Zaten FETÖ’nün özellikle bu iktidarın ilk 12 yılında neredeyse tüm devleti ele geçirebilmesini sağlayan şey de devlet kadrolarına girmekte ve terfilerde liyakatin değil, cemaat bağlantılarının ya da “bizden” olmanın öne geçmiş olmasıydı.
Ama öyle görünüyor ki akıllar yine başa gelmemiş.
Hoca Ahmet Yesevi Anadolu İmam Hatip Lisesi’nin yayınladığı broşüre göre “askeri yüksekokullar ve polis okullarına girişte bu okulu tercih edenler ayrıcalıklara sahip olacaklar”.
Bir devlet okulunun yöneticileri buna tek başlarına karar veremezler. Belli ki arkalarında siyasi irade de var. Aynı durumun diğer imam hatip ortaokul ve liseleri için de geçerli olduğunu düşünebiliriz.
Yani devlet bizzat diyor ki “Ey cemaatler, devlette örgütlenecekseniz, müritlerinizin çocuklarını bu okullara yollayın, onları asker ve polis okullarına bu yolla kolayca yerleştirebilirsiniz.”
Yaşadığımız FETÖ musibetinden sonra terk edilmesi gereken ilk davranış, bir vaat olarak sunuluyor!
Bu kafa değişmedikçe bir FETÖ gider, diğeri gelir.
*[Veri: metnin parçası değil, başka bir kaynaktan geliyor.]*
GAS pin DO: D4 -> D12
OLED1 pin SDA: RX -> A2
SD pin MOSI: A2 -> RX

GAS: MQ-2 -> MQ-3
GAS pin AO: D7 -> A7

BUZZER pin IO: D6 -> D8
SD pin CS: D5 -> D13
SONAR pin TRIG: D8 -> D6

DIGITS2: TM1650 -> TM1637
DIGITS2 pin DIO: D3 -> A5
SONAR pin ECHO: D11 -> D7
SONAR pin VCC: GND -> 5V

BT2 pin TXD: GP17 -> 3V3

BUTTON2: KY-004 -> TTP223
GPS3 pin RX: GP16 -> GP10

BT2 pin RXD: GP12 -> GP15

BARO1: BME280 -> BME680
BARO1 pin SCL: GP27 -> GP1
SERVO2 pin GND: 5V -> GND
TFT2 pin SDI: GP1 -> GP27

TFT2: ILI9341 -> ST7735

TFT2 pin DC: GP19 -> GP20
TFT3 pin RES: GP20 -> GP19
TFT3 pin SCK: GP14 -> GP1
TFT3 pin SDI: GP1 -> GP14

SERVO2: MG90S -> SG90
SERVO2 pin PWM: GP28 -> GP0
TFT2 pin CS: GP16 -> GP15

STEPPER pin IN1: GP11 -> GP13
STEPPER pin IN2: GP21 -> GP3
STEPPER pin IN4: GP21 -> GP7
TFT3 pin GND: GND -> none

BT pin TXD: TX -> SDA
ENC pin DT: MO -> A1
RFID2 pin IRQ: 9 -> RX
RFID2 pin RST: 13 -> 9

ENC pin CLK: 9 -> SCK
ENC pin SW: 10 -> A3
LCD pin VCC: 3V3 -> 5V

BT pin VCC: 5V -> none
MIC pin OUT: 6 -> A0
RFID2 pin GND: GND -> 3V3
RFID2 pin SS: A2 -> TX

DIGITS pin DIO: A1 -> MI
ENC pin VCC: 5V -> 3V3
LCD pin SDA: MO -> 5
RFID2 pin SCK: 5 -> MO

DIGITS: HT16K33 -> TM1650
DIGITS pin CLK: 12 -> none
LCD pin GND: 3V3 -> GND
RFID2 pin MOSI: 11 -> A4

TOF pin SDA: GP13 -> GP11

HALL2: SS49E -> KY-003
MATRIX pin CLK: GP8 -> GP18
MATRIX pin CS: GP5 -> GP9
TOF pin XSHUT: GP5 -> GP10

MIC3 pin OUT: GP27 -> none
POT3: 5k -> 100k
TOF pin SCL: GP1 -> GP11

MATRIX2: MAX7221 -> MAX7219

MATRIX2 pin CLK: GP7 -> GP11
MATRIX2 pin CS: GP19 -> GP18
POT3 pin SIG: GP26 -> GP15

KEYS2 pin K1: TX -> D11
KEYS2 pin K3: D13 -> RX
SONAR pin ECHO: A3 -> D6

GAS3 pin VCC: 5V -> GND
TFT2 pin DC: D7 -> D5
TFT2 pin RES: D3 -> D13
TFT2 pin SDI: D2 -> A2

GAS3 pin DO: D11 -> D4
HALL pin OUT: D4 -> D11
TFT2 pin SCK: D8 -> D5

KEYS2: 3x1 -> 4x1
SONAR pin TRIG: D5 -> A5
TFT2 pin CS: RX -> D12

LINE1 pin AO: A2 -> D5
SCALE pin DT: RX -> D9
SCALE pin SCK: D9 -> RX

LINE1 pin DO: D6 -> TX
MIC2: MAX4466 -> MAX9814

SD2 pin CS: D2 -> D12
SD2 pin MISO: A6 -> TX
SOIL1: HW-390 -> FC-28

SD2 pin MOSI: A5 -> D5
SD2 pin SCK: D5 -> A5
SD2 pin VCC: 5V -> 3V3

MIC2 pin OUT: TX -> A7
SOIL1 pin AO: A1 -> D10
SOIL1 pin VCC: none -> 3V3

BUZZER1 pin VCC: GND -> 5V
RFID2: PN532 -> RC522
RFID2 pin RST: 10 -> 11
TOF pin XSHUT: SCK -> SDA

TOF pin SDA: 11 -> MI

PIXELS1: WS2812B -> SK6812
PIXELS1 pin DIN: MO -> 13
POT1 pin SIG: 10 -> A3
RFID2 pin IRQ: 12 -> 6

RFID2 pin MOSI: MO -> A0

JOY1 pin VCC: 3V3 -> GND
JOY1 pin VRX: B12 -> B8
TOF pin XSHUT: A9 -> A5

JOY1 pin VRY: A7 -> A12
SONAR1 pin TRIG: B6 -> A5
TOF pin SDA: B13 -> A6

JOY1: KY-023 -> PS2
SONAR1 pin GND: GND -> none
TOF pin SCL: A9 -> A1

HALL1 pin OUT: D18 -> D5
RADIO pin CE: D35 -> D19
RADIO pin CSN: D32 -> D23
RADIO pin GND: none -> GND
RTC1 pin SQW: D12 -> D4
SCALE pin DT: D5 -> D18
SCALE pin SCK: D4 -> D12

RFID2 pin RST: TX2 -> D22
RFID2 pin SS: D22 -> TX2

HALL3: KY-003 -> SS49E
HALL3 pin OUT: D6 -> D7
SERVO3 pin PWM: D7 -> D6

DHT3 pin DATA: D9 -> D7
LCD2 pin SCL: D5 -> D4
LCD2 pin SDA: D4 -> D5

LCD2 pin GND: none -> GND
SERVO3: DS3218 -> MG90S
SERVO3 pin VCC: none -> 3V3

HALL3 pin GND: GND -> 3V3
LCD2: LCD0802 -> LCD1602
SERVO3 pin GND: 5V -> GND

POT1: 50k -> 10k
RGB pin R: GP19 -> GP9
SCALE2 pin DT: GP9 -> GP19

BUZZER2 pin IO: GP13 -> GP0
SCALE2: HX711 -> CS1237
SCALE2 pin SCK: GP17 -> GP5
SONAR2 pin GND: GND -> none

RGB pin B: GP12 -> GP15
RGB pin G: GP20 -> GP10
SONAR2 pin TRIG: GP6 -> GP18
Hadi bizi dinlemiyorsunuz, bari MİT’e kulak verin.
DOĞAN HEPER’E VEDA
GAZETECİ büyüğümüz, Milliyet’in uzun süre genel yayın müdürlüğünü de yürüten Doğan Heper’i kaybettik.
Kendisi gazetecilik meslek ilkeleri
konusunda son derece titiz, mesleğine ölesiye bağlı bir gazeteci ve gazete yöneticisiydi.
Doğan Ağabey’e Allah’tan rahmet, yakınlarına ve meslektaşlarına başsağlığı diliyorum.